08 April 2010

Don't Bring a Knife to a Gun Fight

Or wear high-heeled boots to the farm, or make a sourdough starter the week before Passover, et cetera.

Welp, nobody bought yarn at the thing I went to last night. The yarn was petted by many people, however (good job, merino/silk blend!), and the colors were admired by many people, too. It became clear once I got there, though, that everyone else was selling yarn from their own stashes, yarns that were maybe 10-20 years old, commercially spun and dyed, weird old yarns, for very cheap. The woman closest to me was selling for $1 a ball. A DOLLAR.

I was not selling my yarn for a dollar. I was selling it for, you know, a real price that reflected the quality of the base yarn and my time in dyeing it by hand. So, no sales.

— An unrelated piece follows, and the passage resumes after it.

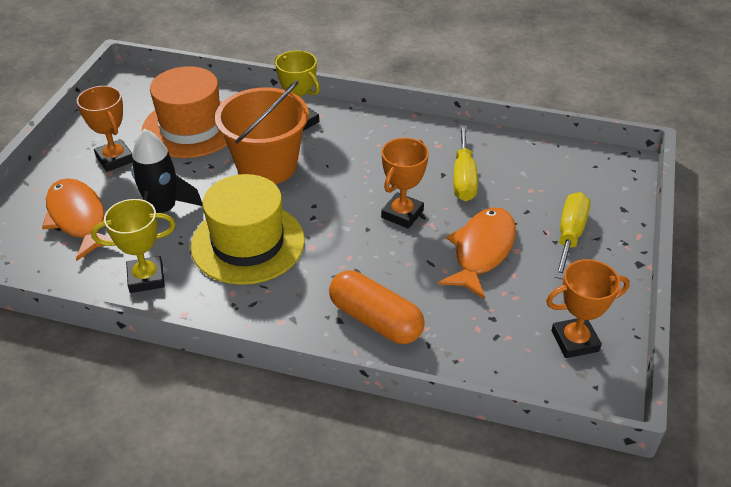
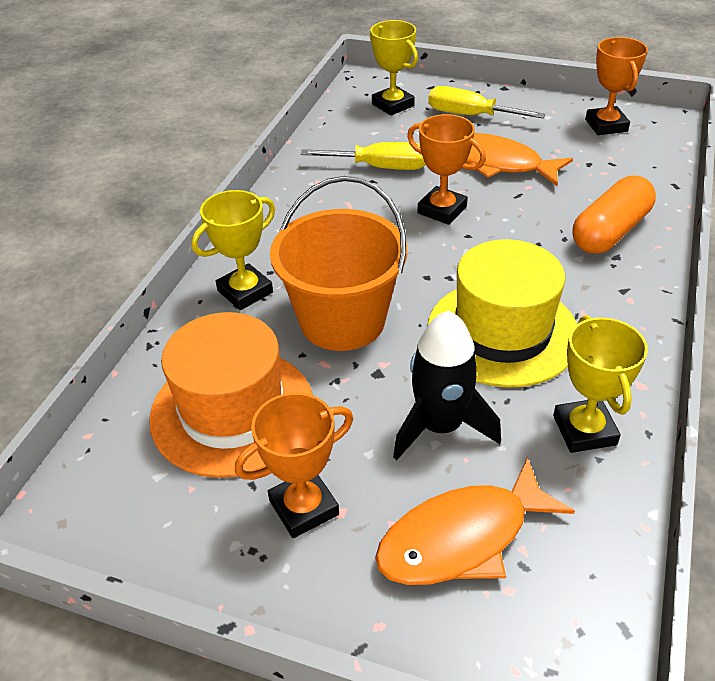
camera: 85 degrees left, 0 degrees up
(577, 183) = (393, 105): none -> yellow trophy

No takers for my business cards, either.

But I will not lose hope! Okay, last night, I kind of did. But mostly because I'm not used to failure (how conceited does that sound? Goodness.) because of ... the perfectionism. I just don't do things I won't do well. Honestly. I'm working on it. I'm ready to no longer be a person who says, "I'm afraid to do that one thing I love (job, whatever it is) because I love it so much and I might not be good at it/it might not work out." I have been that person for a long time, and I feel pretty dumb about it. I mean, how much longer am I going to make myself wait before I do things, make things, try things that I want? A year? Ten years? Never?

And how much more of life is there? Segue: morbid thoughts. People die, people get hurt, people develop diseases, other life-altering things happen, and suddenly, there is no chance, there is no time, no money, no arm strength left to chop onions for dinner (remember that one last year? good times), and ... nothing to show for it.

So, new strategy: rely on the fact that I am smart enough to learn how to do whatever I want to do, stubborn enough to set my mind on a giant goal and make it happen (see: senior art show of 80 ceramic tiles made in three weeks, fired [without a bisque firing, which is beyond flirting with disaster] two days before the show opened), and good enough at translating the images in my mind to objects or words that, eventually, I can make things look how I want them to look ... that I can learn to ask for help, learn to listen to my body's limitations, learn to try and fail and try again.

Whew, that kind of turned into a manifesto. And, in the spirit of manifestos:

"Come, my friends!" I said. "Let us go! At last Mythology and the mystic cult of the ideal have been left behind. We are going to be present at the birth of the centaur and we shall soon see the first angels fly! We must break down the gates of life to test the bolts and the padlocks! Let us go! Here is they very first sunrise on earth! Nothing equals the splendor of its red sword which strikes for the first time in our millennial darkness."

We went up to the three snorting machines to caress their breasts. I lay along mine like a corpse on its bier, but I suddenly revived again beneath the steering wheel — a guillotine knife — which threatened my stomach. A great sweep of madness brought us sharply back to ourselves and drove us through the streets, steep and deep, like dried up torrents. Here and there unhappy lamps in the windows taught us to despise our mathematical eyes. "Smell," I exclaimed, "smell is good enough for wild beasts!"


(Just ignore the parts about war forever, getting rid of feminism, and hating on museums.)